On le savait : l’attribution du Mondial 2030 au Maroc est une belle victoire en soi. Mais qui appelle à d’autres victoires et à d’autres défis. Il s’agit, ni plus ni moins, que de mettre sur pied un pays prêt à accueillir la plus grande messe du monde contemporain. Depuis le Mondial 2018, le Mondial de football est même passé, pour la première fois, loin devant les Jeux Olympiques. Et la tendance, depuis, s’est accrue.
Si les Marocains aiment tant voyager et partir à la découverte du monde, cette fois c’est le monde qui vient à eux. Le monde entier. Avec ses différences, ses exigences, ses droits, ses rêves.
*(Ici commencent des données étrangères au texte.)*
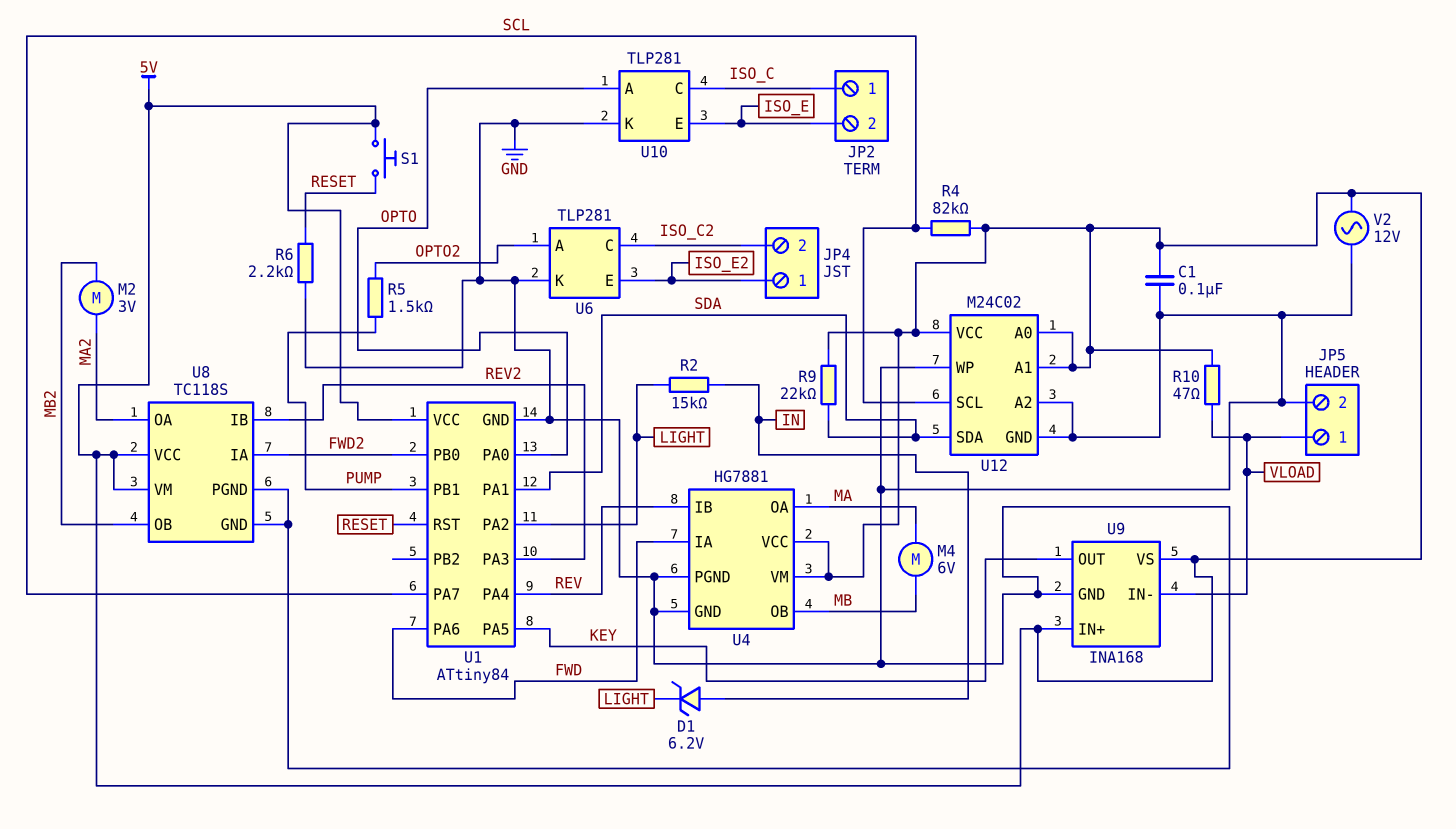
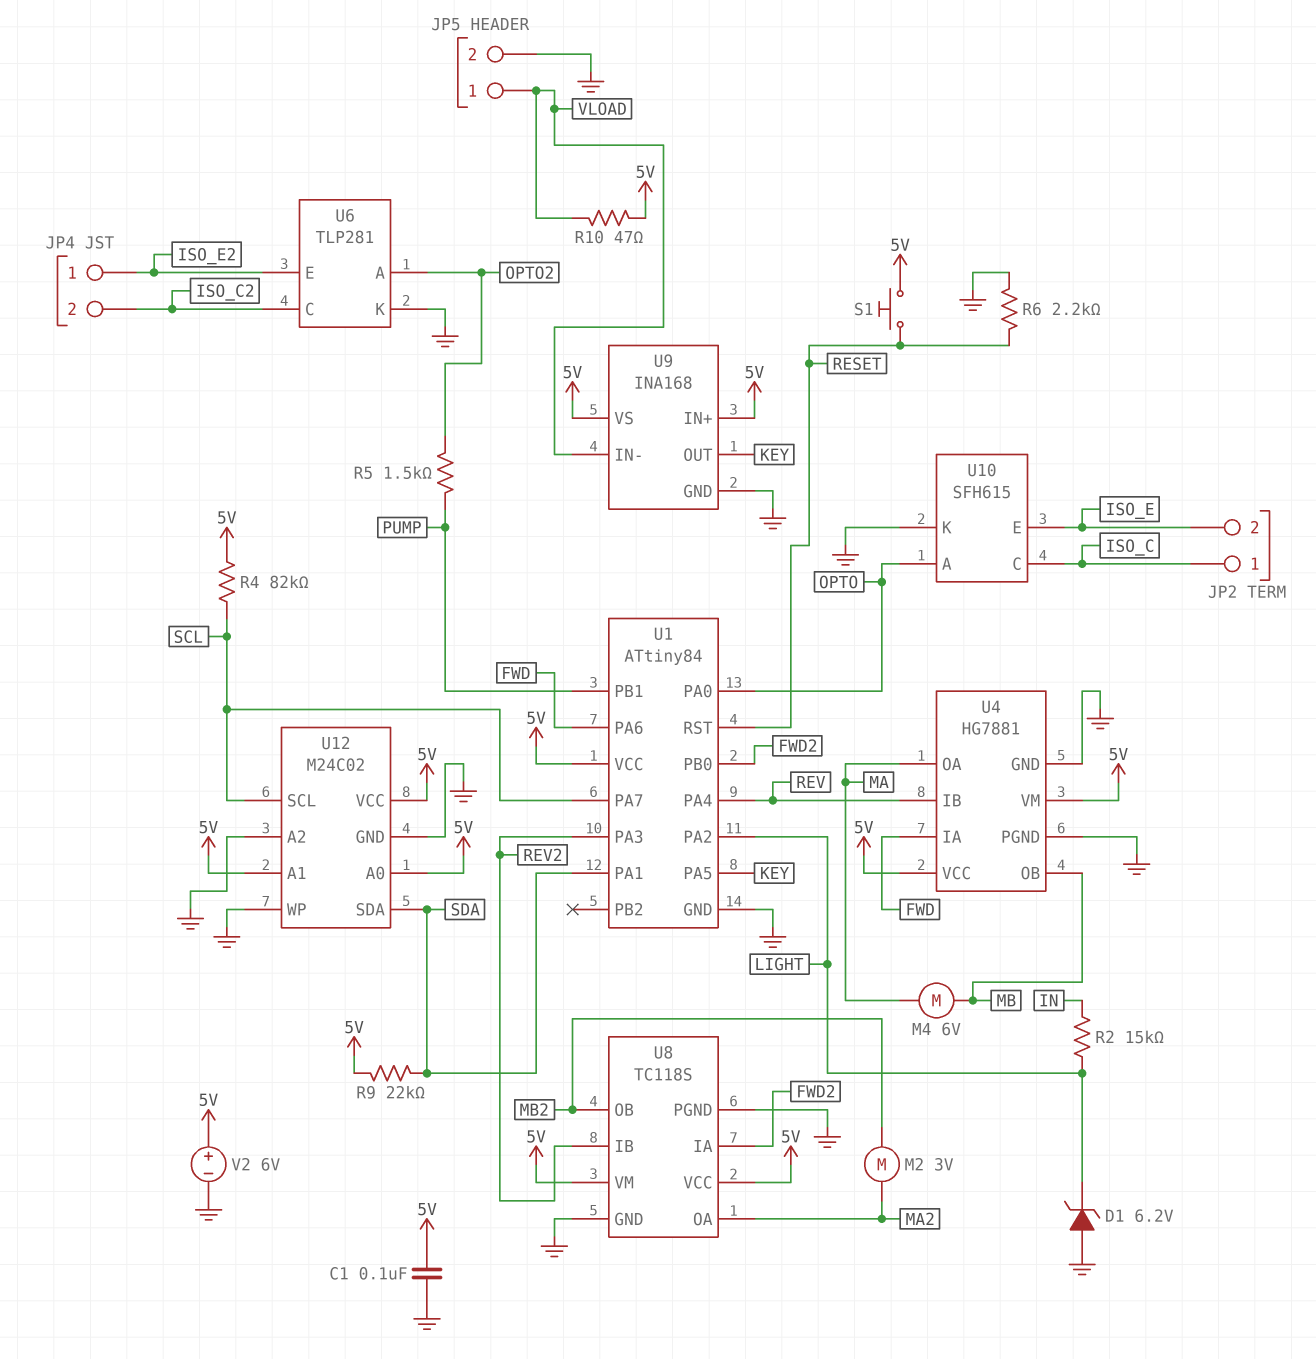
D1: zener 6.2V (A IN, K LIGHT) -> zener 6.2V (A GND, K LIGHT)
U10: TLP281 -> SFH615
V2: AC 12V (5V, GND) -> 6V (plus 5V, minus GND)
Avant d’imaginer les retombées de cet événement extraordinaire, il faut déjà penser à l’effort gigantesque (c’est le mot) qui doit être mené à travers tout le pays, et pas seulement dans les six villes retenues pour abriter des matchs. Jamais le Maroc n’a été confronté, par le passé, à une œuvre de cette dimension. À côté, la CAN (Coupe d’Afrique des nations) que le Maroc s’apprête à accueillir aussi en 2025, ou la signature des fameux accords du GATT en 1994, ressemblent à une répétition à petite échelle. N’ayons pas peur des mots : c’est à un véritable projet de développement que l’on a affaire. Sans doute le plus grand de l’histoire du Maroc moderne. Développement humain, s’entend, et pas seulement (infra)structurel. Parce qu’il n’est pas question que d’hôtels, aéroports, autoroutes, trains, avions, hôpitaux, espaces verts, lignes de RER, stades, restaurants et lieux de loisirs, arrondissements de police, télécommunications, systèmes de sécurité et de renseignement, etc. Il est question aussi de qualité d’accueil, de mixité sociale et humaine, de ce way of life à la marocaine qui s’invitera à une exposition universelle. Il s’agit d’une entrée concrète dans le village-monde où le Maroc parlera le même langage universel que les autres.
Et en parlant de langage, même les taxis devront se mettre à niveau, soigner leurs machines, leur look, leur conduite. Et leur anglais !
Ce Mondial est un cadeau, une fleur que le monde offre au Maroc. D’autres pays en ont rêvé et n’ont pas encore reçu cette fleur. Une grande nation comme la Turquie, voire la Chine aussi, n’ont pas fini d’attendre leur tour…
La mise à niveau générale a déjà commencé. Et à côté des gros travaux, il faut également miser sur un retoilettage de l’arsenal juridique qui encadre la société marocaine. Avec une tendance au «dégel» (nettoyage des lois archaïques), allant vers plus de liberté, d’égalité, d’équité, de respect des différences, des minorités. Nous parlions plus haut de cadeau et de fleur. Le mot le plus juste et le plus beau serait «chance». C’est une magnifique chance à saisir, une aubaine incroyable, une opportunité qui ne se présente qu’une fois dans la vie.
Il suffit de consulter la liste des pays qui ont eu l’honneur et la chance d’accueillir une Coupe du monde depuis la naissance du tournoi en 1930. Que du haut niveau, la crème de la crème. En 1986, la Colombie, grand pays d’Amérique latine, avait obtenu l’organisation avant de se désister, en étant incapable de relever le défi. Inutile de dire que ce beau et vaste pays s’en mord aujourd’hui les doigts. Parce qu’il n’a pas su monter dans ce train qui ne passe qu’une fois…
On comprend alors que le défunt Hassan II ait tant rêvé d’organiser un Mondial. Surtout dans les dernières années de sa vie. Il a joué son va-tout en 1994 et plus encore en 1998, peu avant sa disparition. Il a mouillé la chemise, mais pas seulement par passion pour le football. Il avait compris qu’un Mondial aurait donné une plus grande envergure encore à ses dernières années de règne, et de vie. Avec un beau projet de développement humain à la clé.